Tesla's two oldest vehicles are heading for retirement. During the Q4 2025 earnings call on 28 January 2026, Elon Musk announced that Model S and Model X production will end by the close of Q2 2026.
"It's time to basically bring the Model S and X programs to an end with an honorable discharge," Musk said. "If you're interested in buying a Model S and X, now would be the time to order it."
The Numbers Tell the Story
Combined global deliveries of Model S and Model X totalled approximately 30,000 units in 2025. The Fremont factory section dedicated to these models has annual capacity of roughly 100,000 units, implying utilisation near 30%. At that level, the economics no longer justify continued production.
The decline has been years in the making. Both models received their last major refresh in 2021, and prices have been cut repeatedly as competition from Porsche, Mercedes, and BMW intensified at the luxury end of the EV market.
What Replaces Them
The Fremont production lines will be repurposed for Optimus humanoid robot manufacturing. Musk stated that Tesla is targeting one million Optimus units per year from the facility, with the Gen 3 Optimus being the company's first mass-production robot design.
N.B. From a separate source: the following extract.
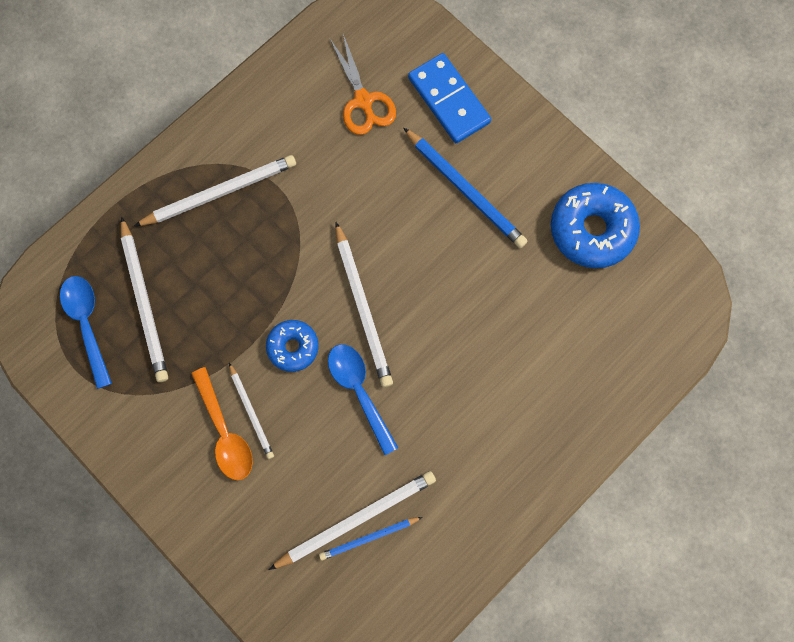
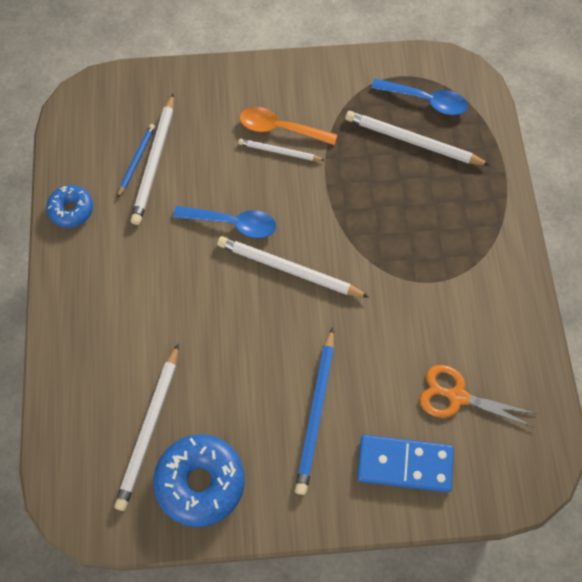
camera: 130 degrees right, 10 degrees down
(220, 192) = (459, 240): white pencil -> white pencil (149, 429)
(293, 347) = (300, 206): blue donut -> blue donut (71, 210)
(465, 190) = (316, 413): blue pencil -> blue pencil turned 75 degrees counterclockwise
Production is expected to begin by end of 2026.
The pivot from luxury sedans to humanoid robots captures something essential about Tesla's current strategic direction: the company sees its future in AI and robotics, not in low-volume premium vehicles.
European Impact
Model S and Model X were never volume sellers in Europe, but they served an important role as halo products. The Model S, in particular, was the vehicle that established Tesla's reputation in markets like Norway, the Netherlands, and Germany.
For existing European owners, Tesla says it will continue to support the vehicles through its service network. Spare parts availability for the long term is less certain, though Tesla's vertically integrated supply chain means many components are manufactured in-house.
A Collector's Moment
With production ending within months, remaining inventory is limited — approximately 600 units globally as of early 2026. For those who want the last of a pioneering line, the window is closing fast.